Five years on, in a world that – as editor Justin Steele notes in his introduction – is very different than the one we knew, Looming Low Volume II appears. Again, this is an unthemed anthology, but at the same time there seems to be an underlying sub-text of loss. There are an inordinate number of stories that I think deal either directly or indirectly with isolation, including Brain Evenson’s phantasmagorical “Vigil in the Inner Room”, Michael Kelly’s “Dead but Dreaming Still”, Gwendolyn Kiste’s fearsome “To the Progeny Forsaken”, and Michael Griffin’s slow-motion tale of child abandonment “We Spend Weekends With Dad”. There is I suspect a relation here to the political turmoil that has faced the world over the last few years, but also the pandemic, which is dealt with both more directly, and more obliquely in Kurt Fawver’s “Radius Unknown”, a rather poignant piece concerning the spread of a noxious odor and the failure of authorities to acknowledge its existence, let alone do something about it. It’s a modern parable, well worth opening the book with, and a story I could see being taught in future high schools alongside Shirley Jackson’s “The Lottery”.
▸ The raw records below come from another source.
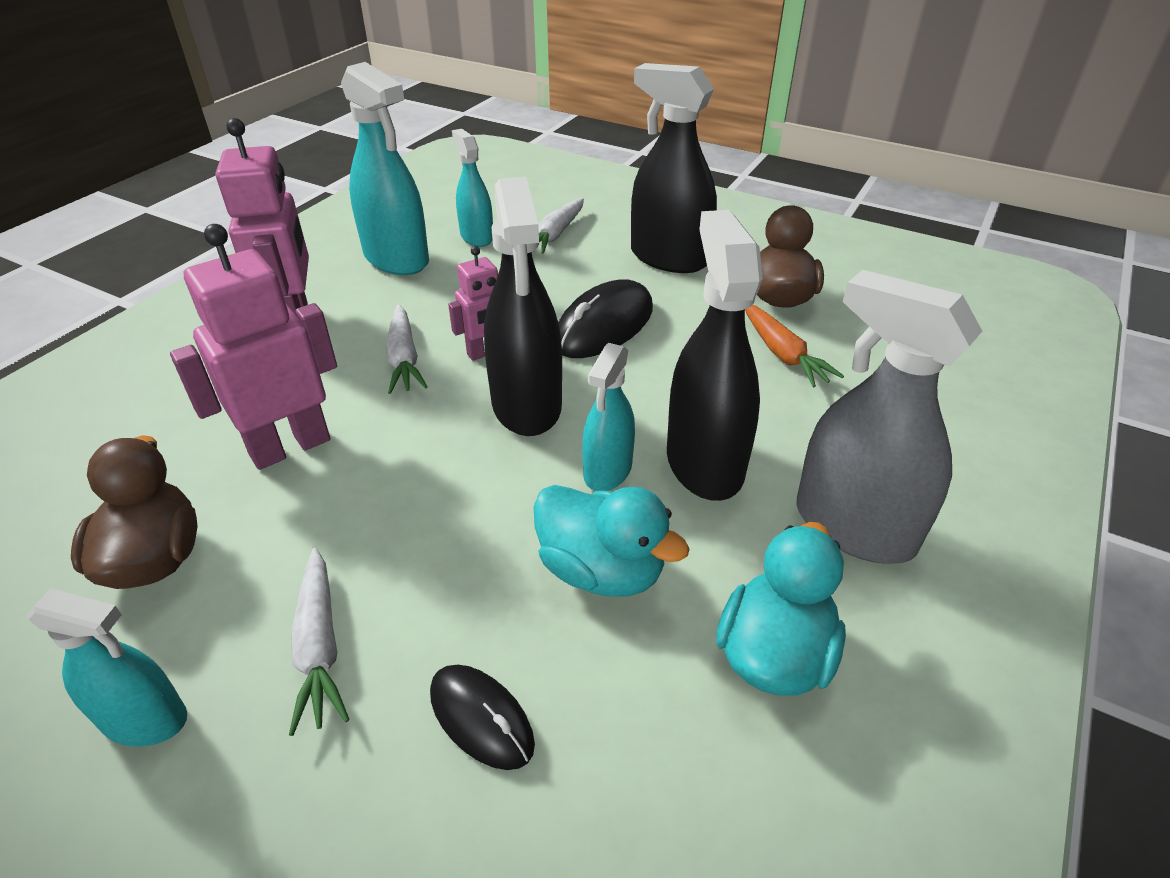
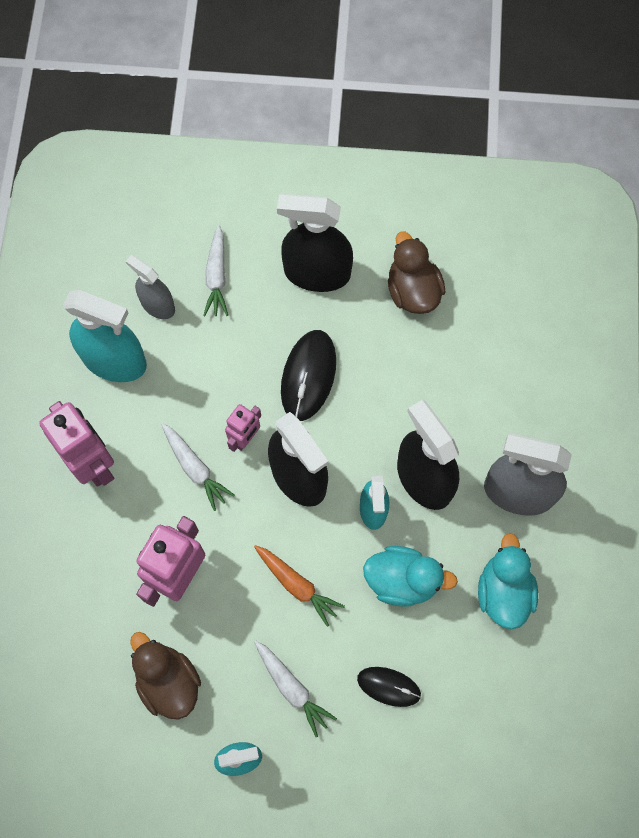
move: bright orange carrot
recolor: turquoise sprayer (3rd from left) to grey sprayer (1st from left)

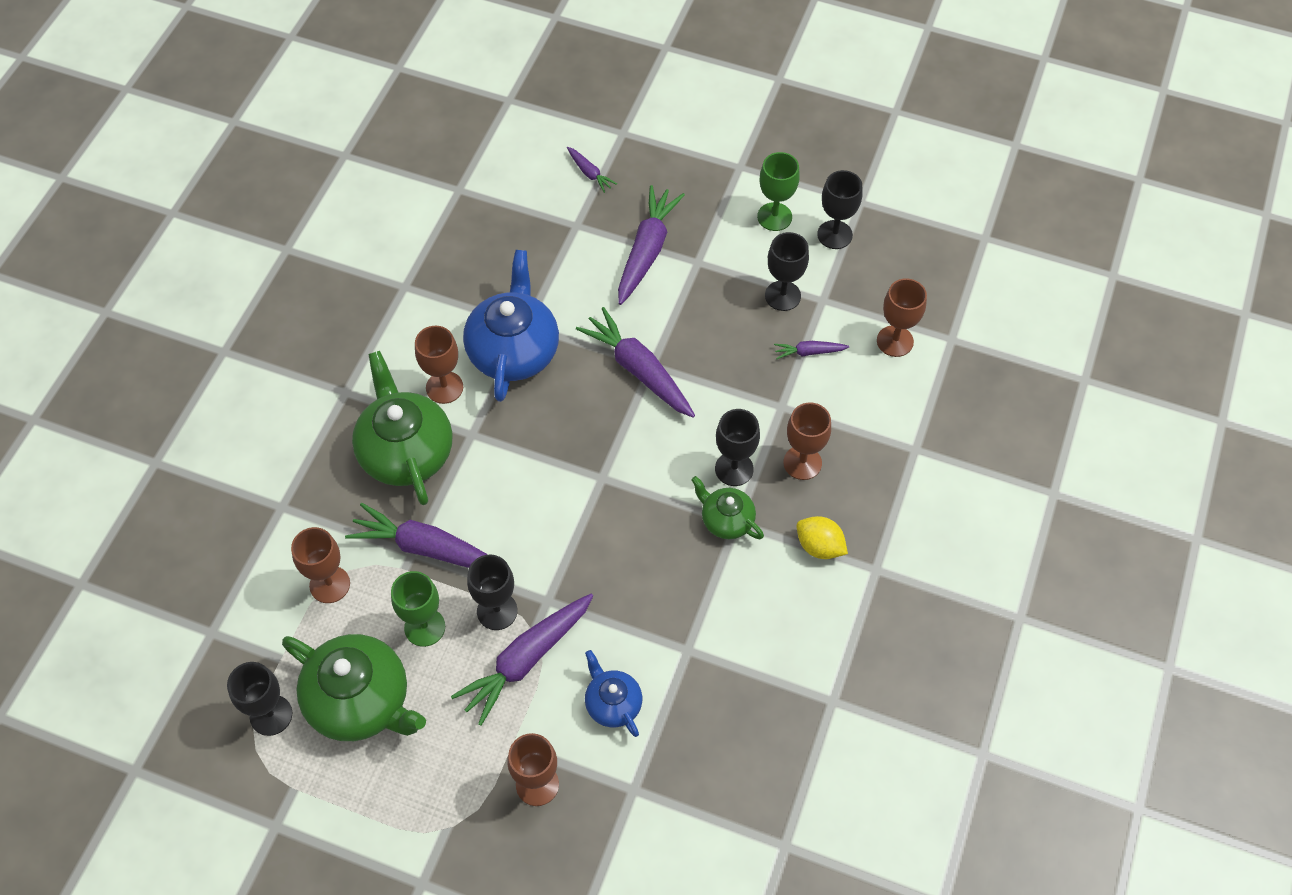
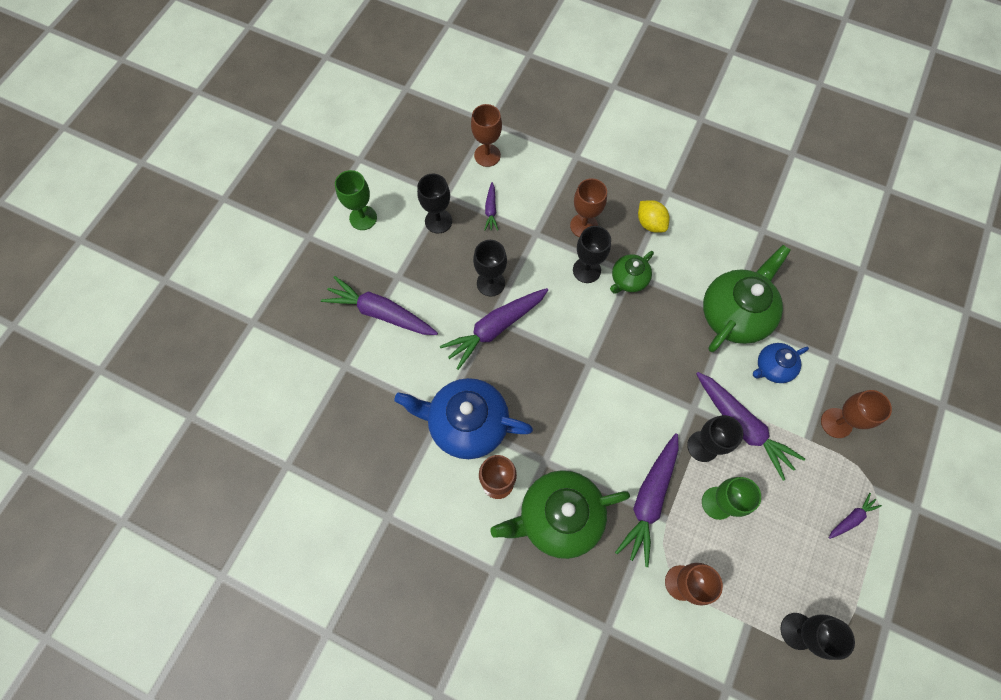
move: emerald teapot (1st from left in the first image) to emerald teapot (3rd from left); violet carrot (3rd from left in the first image) to violet carrot (6th from left); black chalice (5th from left in the first image) to black chalice (2nd from left)
rotate: golden toy lemon 75 degrees counterclockwise

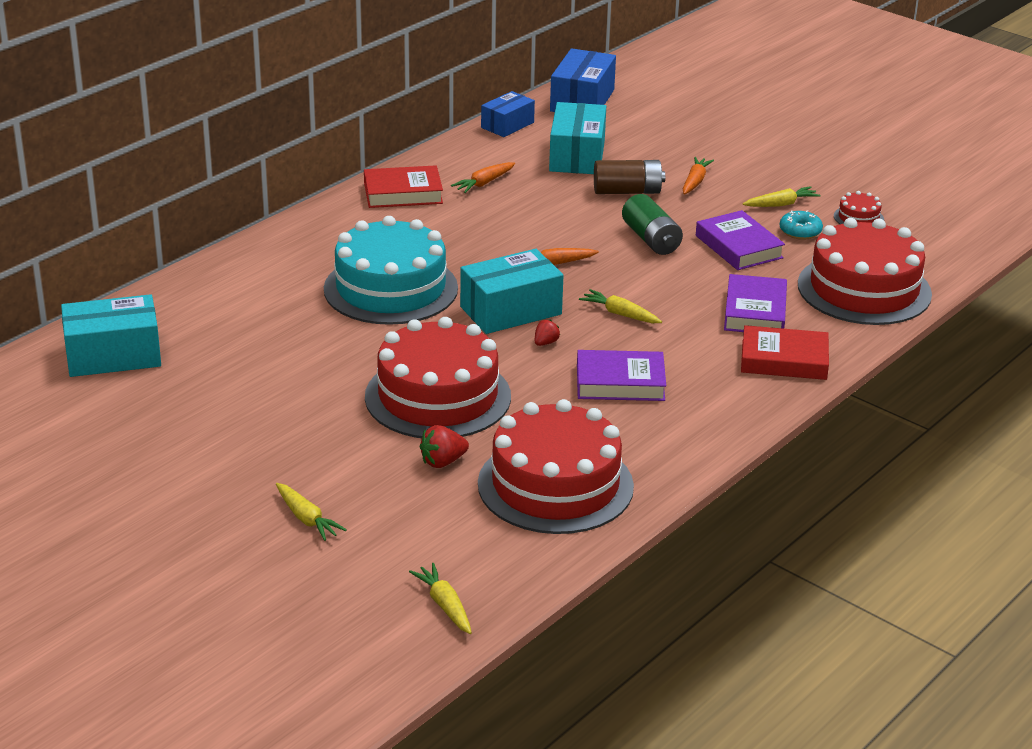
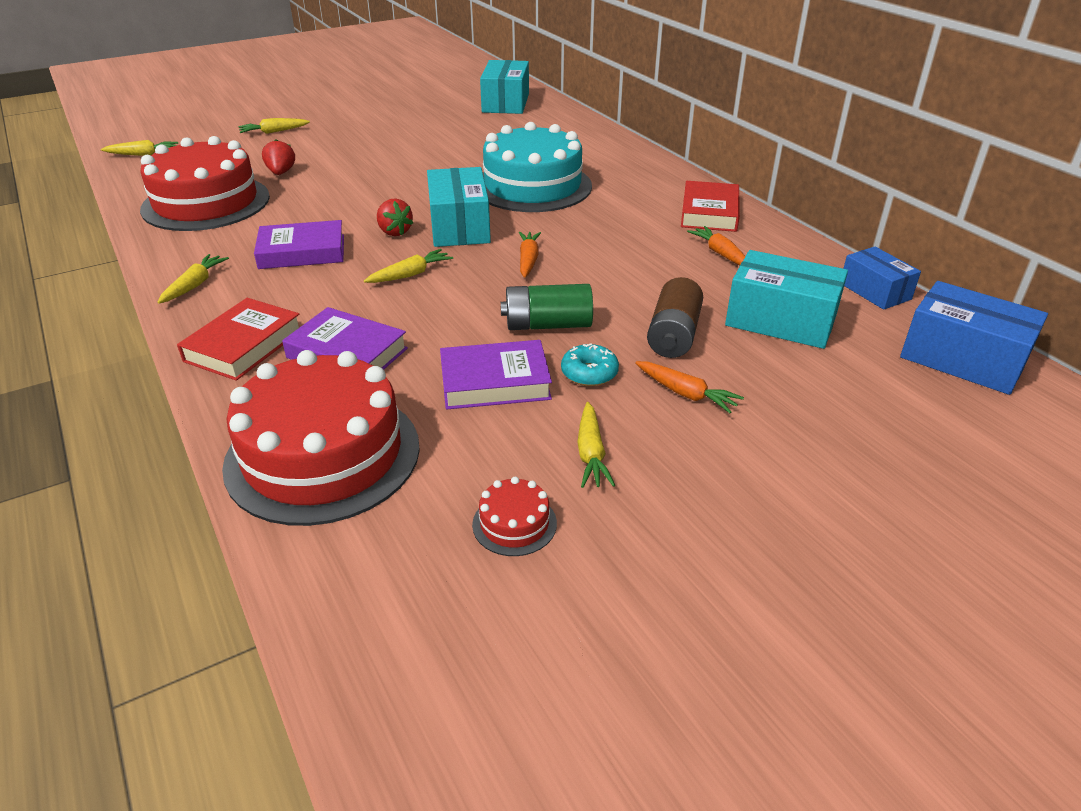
delete: red cake (1st from left)
insert: golden carrot (2nd from left)
move: turquoise donut
rotate: violet hardback (1st from left) 60 degrees clockwise
resize: red strawberry (2nd from left) x1.54

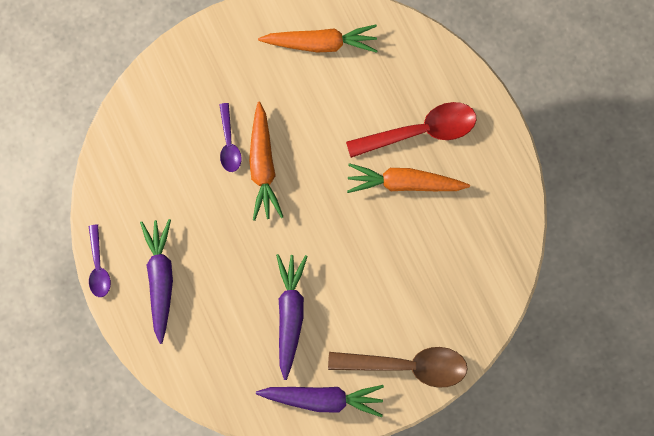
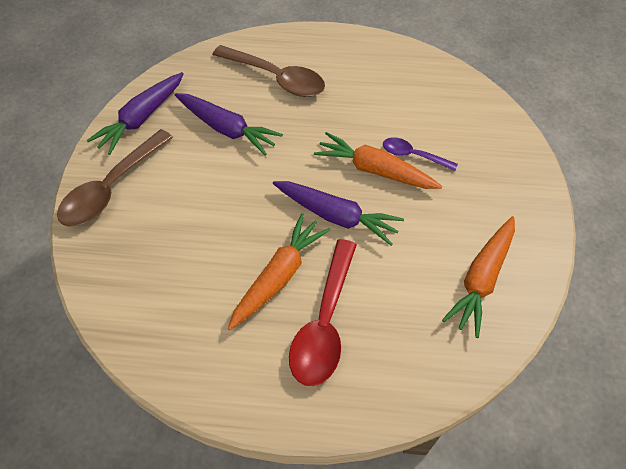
delete: violet teaspoon (1st from left)
insert: russet teaspoon (2nd from left)
move: violet carrot (1st from left in the first image) to violet carrot (3rd from left)

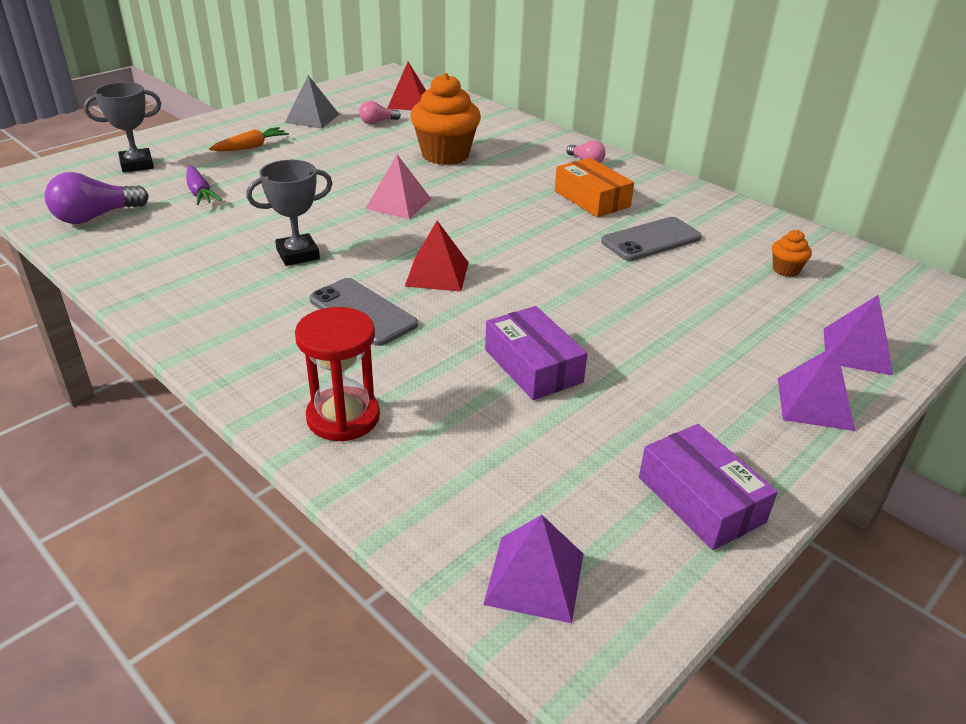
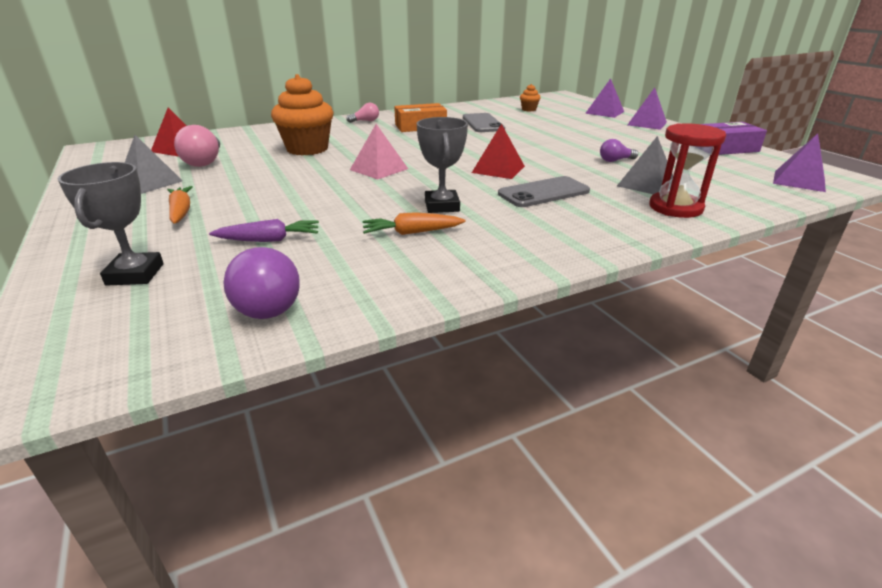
insert: bright orange carrot (2nd from left); grey pyramid shape (2nd from left)
replace: violet box (1st from left) to violet bulb (2nd from left)
resize: pink bulb (1st from left) x1.75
As noted, this is not a themed anthology, presenting rather a wider spectrum of what one might call the weird. However, there are no overt or secret tales of the Cthulhu Mythos, or Lovecraftian pastiches present, which is perhaps for the best as these sub-genres have significant outlets of their own. There is however something that might be considered a tale inspired in part by Robert W. Chambers, “Ex Astris”. Written by Erica Ruppert, it might be a King in Yellow tale, or it might not be, but I think that Joe Pulver would have reveled in it and called it such.

Jeffrey Thomas draws us into a charming tale concerning puppets, puppeters, and monsters, set in his ever-growing Nameless Country milieu, a setting I am becoming increasingly fascinated with, and which might be a worthy successor to Punktown. Also fascinating is the dystopian and ultra-paranoid world presented by David Peak in “Zones Without Names”, an exercise I think in Orwellian nightmare that strikes just the right tone for the Twenty-First century.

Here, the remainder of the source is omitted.